Sahel : Le mariage de raison entre Alger et l’AES rebat les cartes
Le rapprochement entre le Mali et l’Algérie est désormais engagé, et les enjeux sont totaux : sécuritaires, économiques et éminemment géopolitiques.
Sur le plan sécuritaire, le constat s’impose de lui-même. Le Mali et l’Algérie partagent plus de 1 300 kilomètres de frontière, une immense zone saharienne poreuse où prolifèrent groupes armés et réseaux criminels transfrontaliers. Pour Bamako, renouer avec Alger constitue un levier vital pour renforcer le renseignement et verrouiller cette bande frontalière. En miroir, l’Algérie a impérativement besoin d’un Mali stable : une aggravation du chaos dans le nord malien menace directement sa propre sécurité intérieure.
Désormais des médiations au pragmatisme souverain
Pendant des années, l’Algérie a été l’architecte incontournable des pourparlers entre le pouvoir central et les groupes armés du Nord, incarnée par l’Accord d’Alger de 2015. Mais la donne a radicalement changé.

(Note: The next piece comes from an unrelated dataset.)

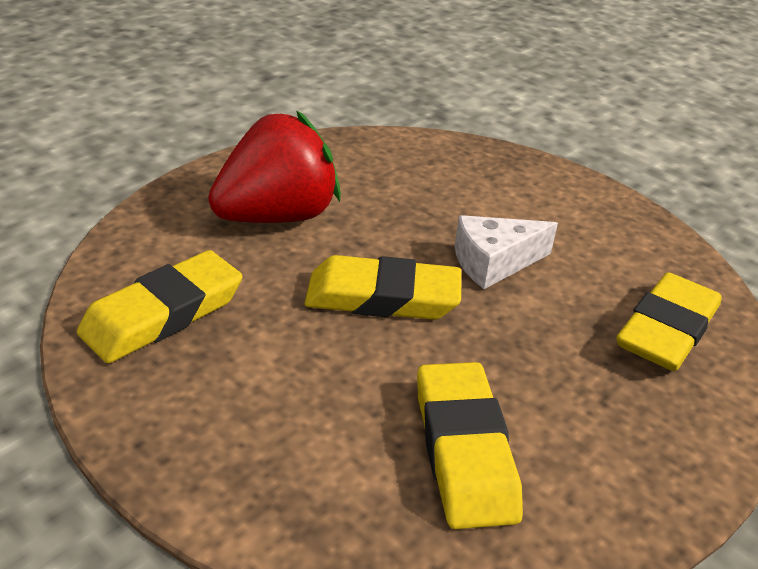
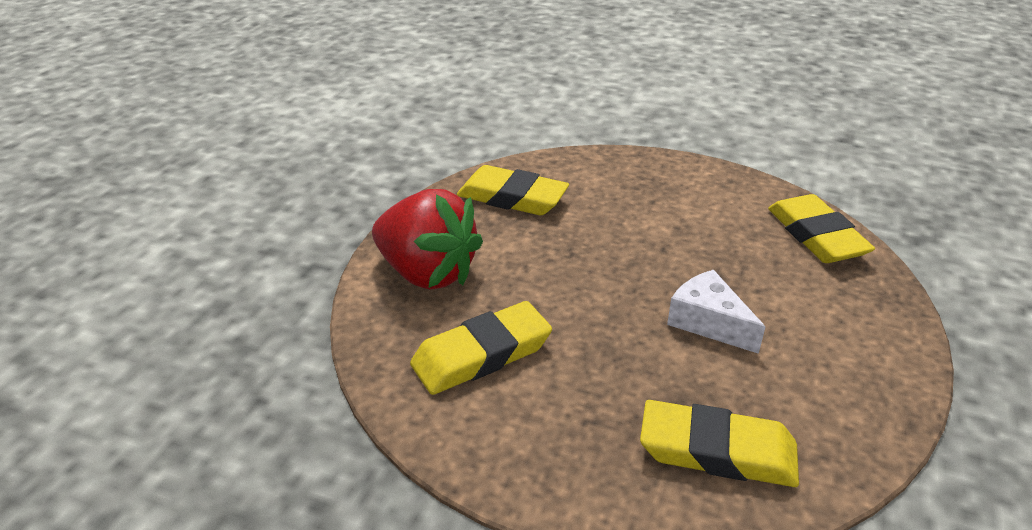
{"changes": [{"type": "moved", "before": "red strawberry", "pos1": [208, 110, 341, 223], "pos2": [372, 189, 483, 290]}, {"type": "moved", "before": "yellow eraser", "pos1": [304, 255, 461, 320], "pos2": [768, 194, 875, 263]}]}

En dénonçant cet accord, le Mali a posé un dogme non négociable : la souveraineté territoriale ne se délègue pas. Finie l’époque des tuteurs ou des arbitres extérieurs. Pourtant, face aux défis immenses du Sahara, Alger redevient un partenaire incontournable, mais sur de nouvelles bases : un partenariat strict, décomplexé et dicté par le pragmatisme opérationnel.

L’ombre de Moscou et le pivot vers l’AES
Dans cette équation complexe, la Russie joue un rôle d’accélérateur de convergence. Partenaire sécuritaire majeur de Bamako, Moscou entretient également un partenariat stratégique de long terme avec Alger. Pour le Kremlin, une confrontation entre ses deux alliés est une hérésie ; la stabilité passe par un dialogue direct.
C’est précisément ce réalisme qui pousse l’Algérie à élargir son action au-delà du seul cas malien, en tendant la main aux autres pays de l’Alliance des États du Sahel (AES), notamment le Niger à travers des livraisons stratégiques de carburant et de matériel.
Vers un nouvel équilibre géopolitique
Géographiquement, le choc des échelles donne le vertige :
- L’Algérie, géant du Maghreb et plus vaste pays d’Afrique.
- Le bloc de l’AES (Mali, Burkina Faso, Niger), représentant plus de 2,7 millions de kilomètres carrés.
Alors que le retrait de la présence française a laissé un vide béant et que de nouveaux acteurs redessinent la carte du Sahel, ce axe Alger-AES esquisse une nouvelle architecture régionale.
Une visite hautement symbolique
C’est toute la question alors que les lignes bougent : l’Algérie d’aujourd’hui peut-elle devenir le partenaire clé de l’AES ?
Les faits récents s’accélèrent avec la visite officielle du Premier ministre malien, Abdoulaye Maïga, à Alger. Ce déplacement marque un tournant spectaculaire dans le réchauffement des relations bilatérales. Entre impératifs sécuritaires, commerce transfrontalier et projets énergétiques transsahariens, Alger et l’AES tournent la page des tensions pour sceller un mariage de raison géopolitique qui redéfinit, de manière définitive, le destin du Sahel post-français.